■ Stored dataset items:
▼

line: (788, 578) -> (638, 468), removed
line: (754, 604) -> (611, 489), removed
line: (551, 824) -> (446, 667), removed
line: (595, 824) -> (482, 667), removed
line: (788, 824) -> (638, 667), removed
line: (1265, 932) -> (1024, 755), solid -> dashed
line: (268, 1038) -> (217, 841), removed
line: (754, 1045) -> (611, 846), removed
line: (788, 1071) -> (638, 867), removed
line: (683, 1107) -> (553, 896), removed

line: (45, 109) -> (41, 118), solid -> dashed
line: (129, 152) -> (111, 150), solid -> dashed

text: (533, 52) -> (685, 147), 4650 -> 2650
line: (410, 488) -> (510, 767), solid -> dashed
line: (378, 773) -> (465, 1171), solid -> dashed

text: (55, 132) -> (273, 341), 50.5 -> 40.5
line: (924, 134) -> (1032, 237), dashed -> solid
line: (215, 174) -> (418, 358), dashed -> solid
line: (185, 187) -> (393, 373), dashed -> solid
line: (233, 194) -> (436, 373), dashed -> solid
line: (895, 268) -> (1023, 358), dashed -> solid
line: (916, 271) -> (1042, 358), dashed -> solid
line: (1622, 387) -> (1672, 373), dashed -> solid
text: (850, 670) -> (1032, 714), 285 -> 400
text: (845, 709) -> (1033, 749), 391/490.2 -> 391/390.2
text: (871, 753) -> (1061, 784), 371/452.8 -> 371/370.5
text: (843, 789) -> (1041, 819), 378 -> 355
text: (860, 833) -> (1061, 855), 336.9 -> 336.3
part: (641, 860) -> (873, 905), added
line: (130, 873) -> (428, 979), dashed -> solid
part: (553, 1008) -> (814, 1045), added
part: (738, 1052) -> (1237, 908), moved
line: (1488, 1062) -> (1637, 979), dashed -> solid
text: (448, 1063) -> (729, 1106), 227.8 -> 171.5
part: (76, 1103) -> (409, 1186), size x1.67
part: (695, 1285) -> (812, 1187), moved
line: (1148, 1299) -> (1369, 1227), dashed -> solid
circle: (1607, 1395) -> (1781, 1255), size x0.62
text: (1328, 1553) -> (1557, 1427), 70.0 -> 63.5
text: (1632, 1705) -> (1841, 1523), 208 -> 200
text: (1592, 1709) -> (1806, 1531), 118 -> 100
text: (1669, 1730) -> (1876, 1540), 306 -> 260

▲

■ Task brief:
Going line by line through the data, tally each one that includes the string "size", and answer with the tally only.

■ Solution to this problem:
2